# Dosing help.



## Garuf (25 Feb 2008)

Hello,
Currently I'm dosing double EI on my tank and I'm certain I should be dosing more of something. 
My setup:
18x12x12 rimless
pres co2
36watt pc full spectrum.
what I dose,
K2Po4
kno3
trace every other day with a rest on saturday and a 60% wc on sunday. 

My aims are good growth, optimal water quality and no algae.
My limiting factors are that some times I am away from home and don't get chance to dose so need to be able to dose for more than one day at a time when I am away from home.
I also dislike measuring ferts preferring to dose dry by spoon though I didn't mind liquid dosing.


----------



## ceg4048 (26 Feb 2008)

Hi Garuf,
              I'm a little confused.

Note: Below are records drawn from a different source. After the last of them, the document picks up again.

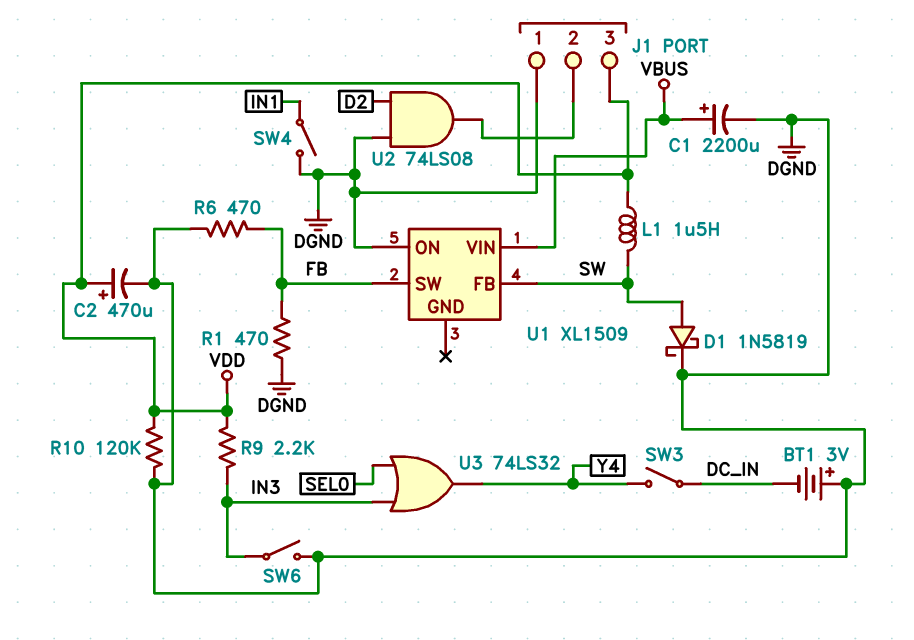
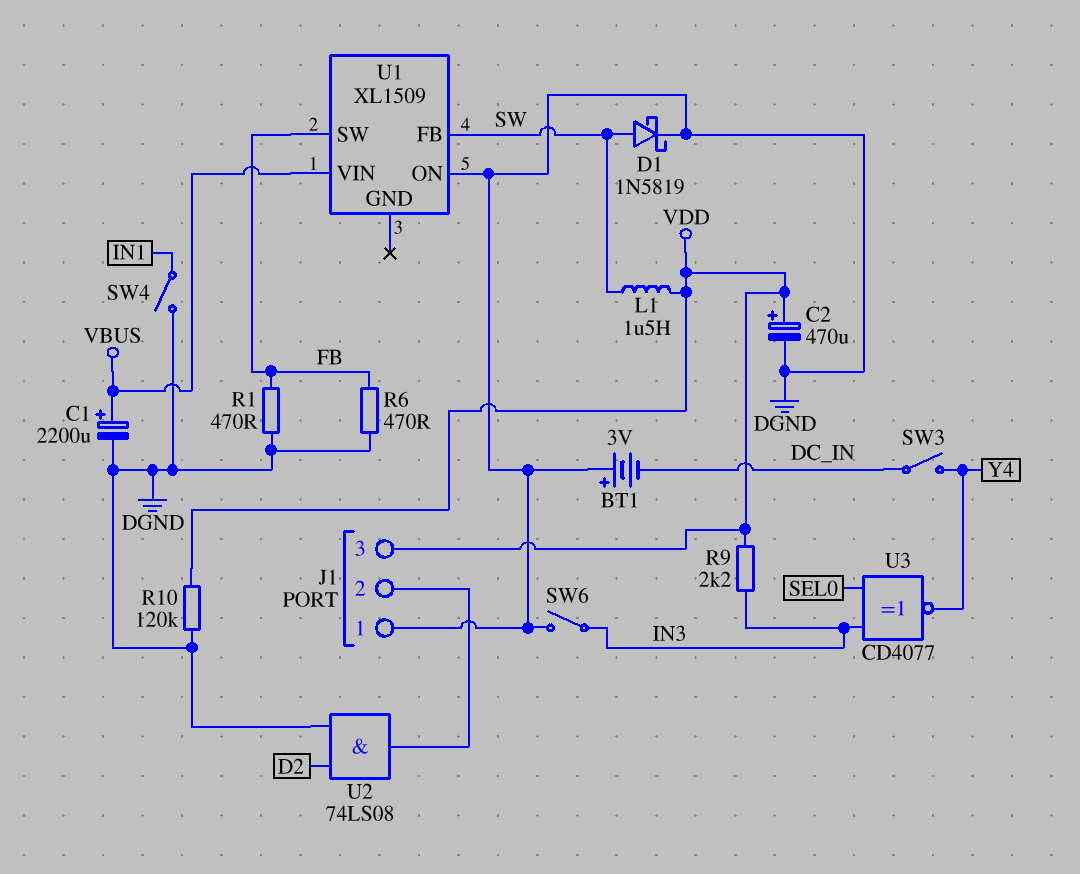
U3: OR 74LS32 (in IN3, in SEL0, out Y4) -> XNOR CD4077 (in IN3, in SEL0, out Y4)

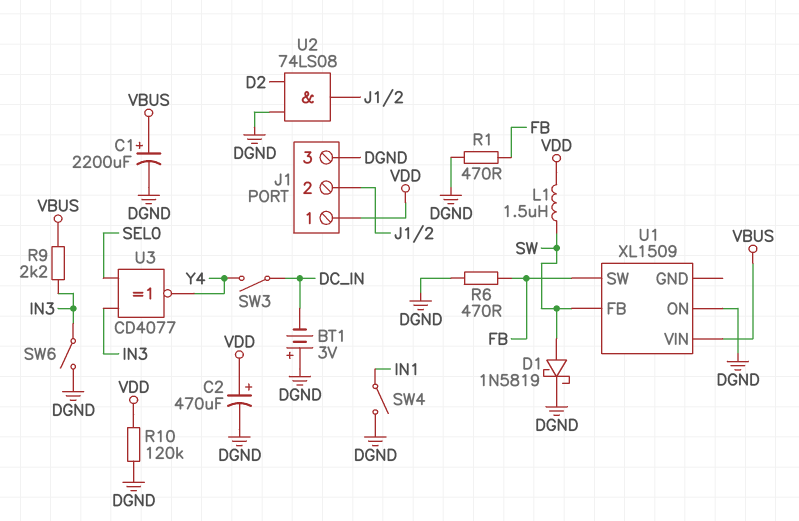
J1 pin 1: DGND -> VDD
J1 pin 3: VDD -> DGND
R9: 2.2k (IN3, VDD) -> 2.2k (IN3, VBUS)

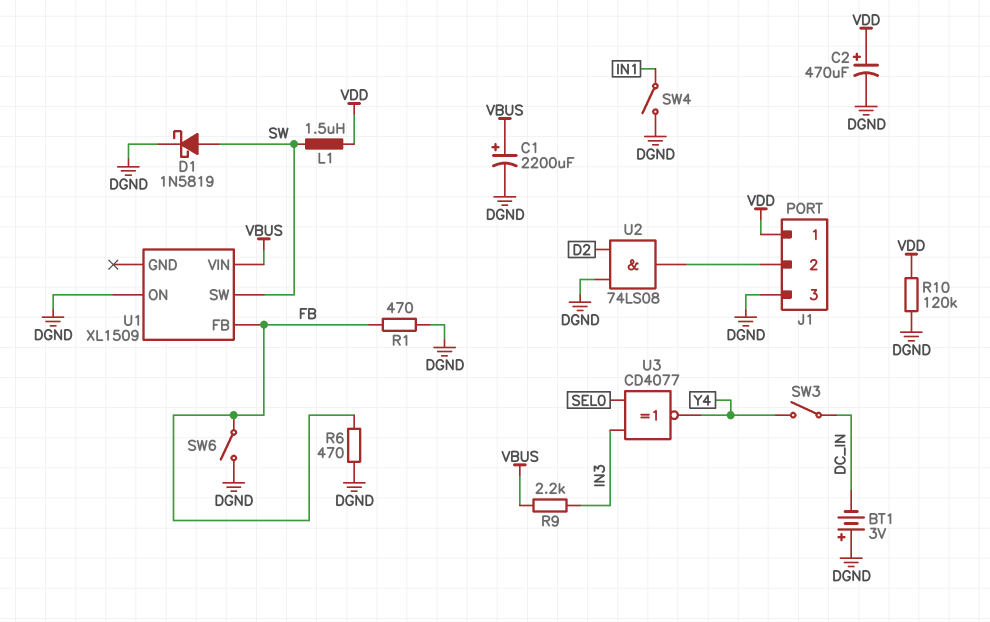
SW6: switch (DGND, IN3) -> switch (DGND, FB)
U1 pin FB: SW -> FB
U1 pin SW: FB -> SW

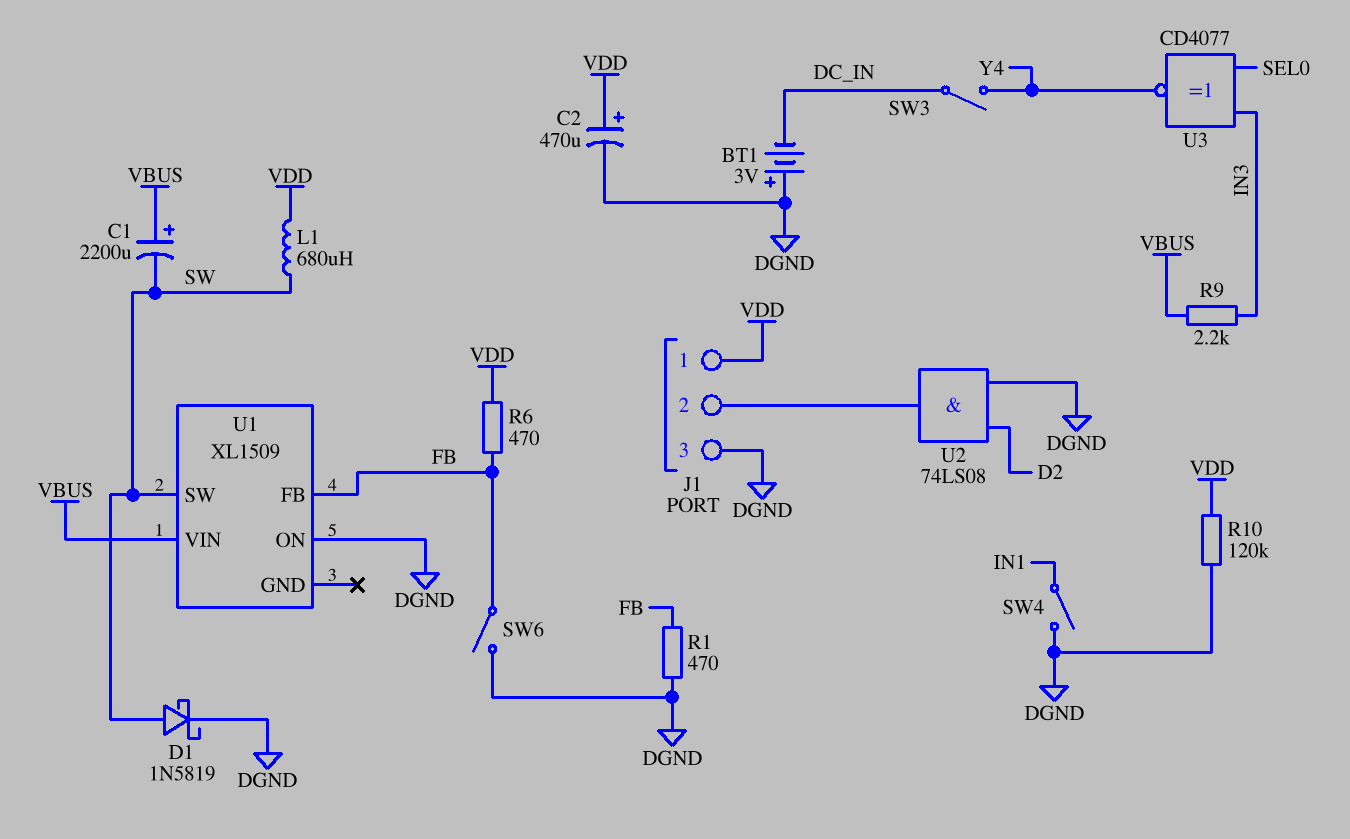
C1: 2200uF (plus VBUS, minus DGND) -> 2200uF (plus VBUS, minus SW)
L1: 1.5uH (SW, VDD) -> 680uH (SW, VDD)
R6: 470 (DGND, FB) -> 470 (FB, VDD)

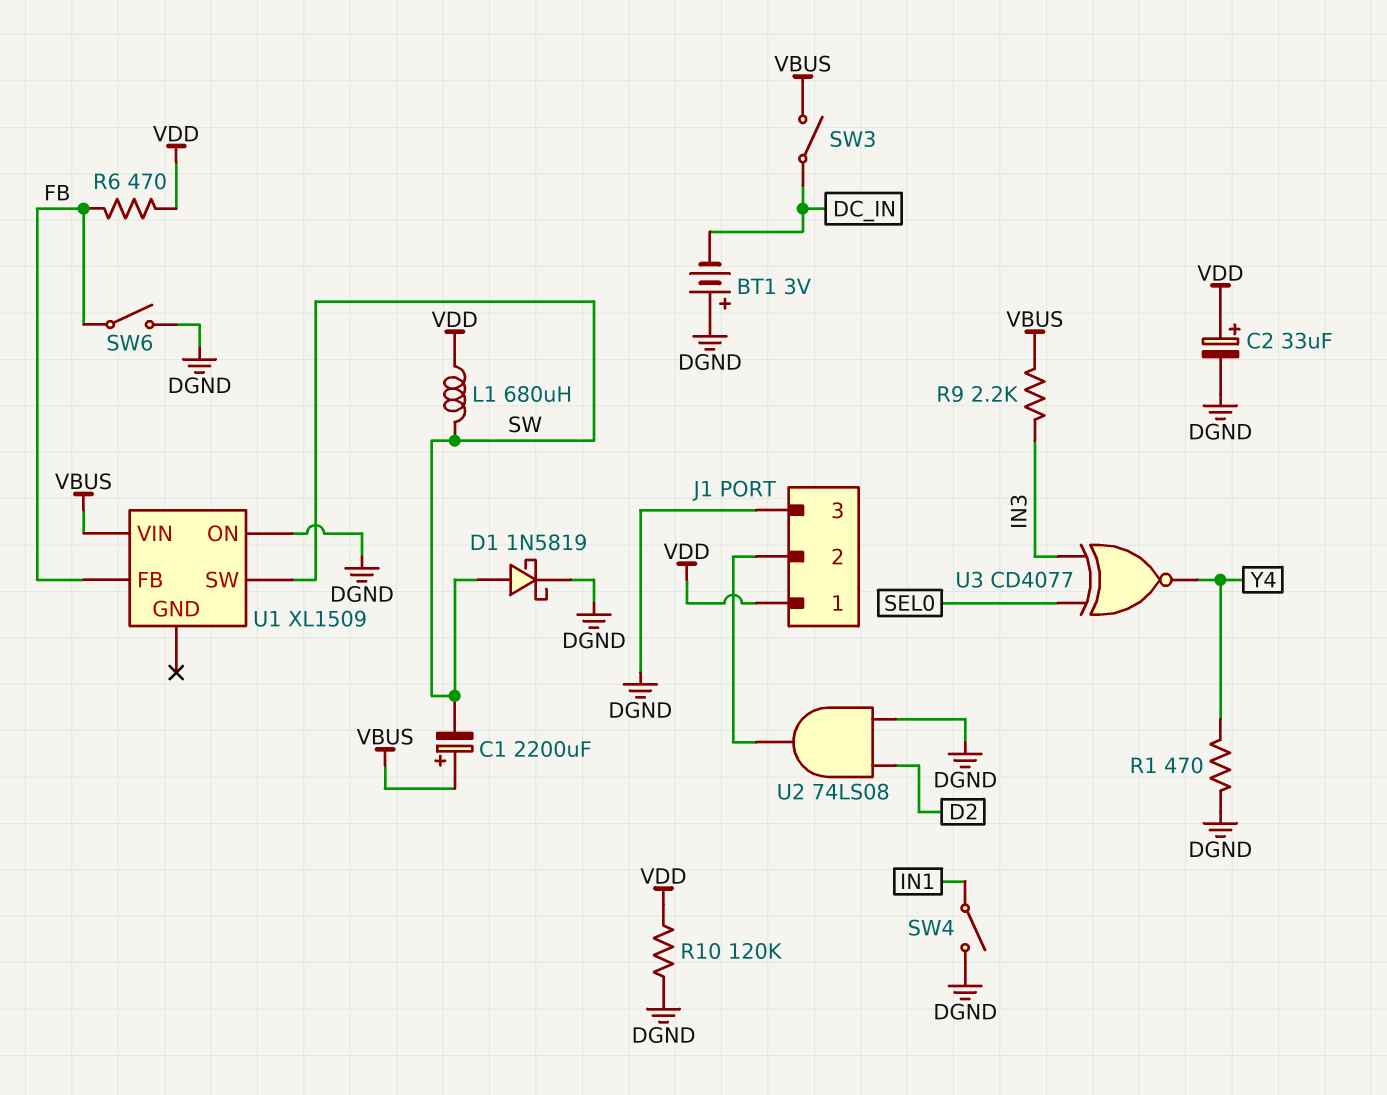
C2: 470uF (plus VDD, minus DGND) -> 33uF (plus VDD, minus DGND)
R1: 470 (DGND, FB) -> 470 (DGND, Y4)
SW3: switch (DC_IN, Y4) -> switch (DC_IN, VBUS)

Why do you think you should be dosing more of something? With the possible exception of Mg it seems you have everything covered. If you are seeing algae with this dosing scheme then look no further than your CO2, add more of it without killing the fish.

The plants will survive a few days without if you are dosing double as a rule, especially if you have a nutritious substrate. I don't see a problem unless you will disappear for a week at a time. If that's the case then just turn the lights way down until you get back and call it good.

Cheers,


----------



## Garuf (26 Feb 2008)

I don't think I should be dosing more per say I feel as thought I'm missing a nutrient I get glassy leaves and all sorts yet nothing resolves these issues. 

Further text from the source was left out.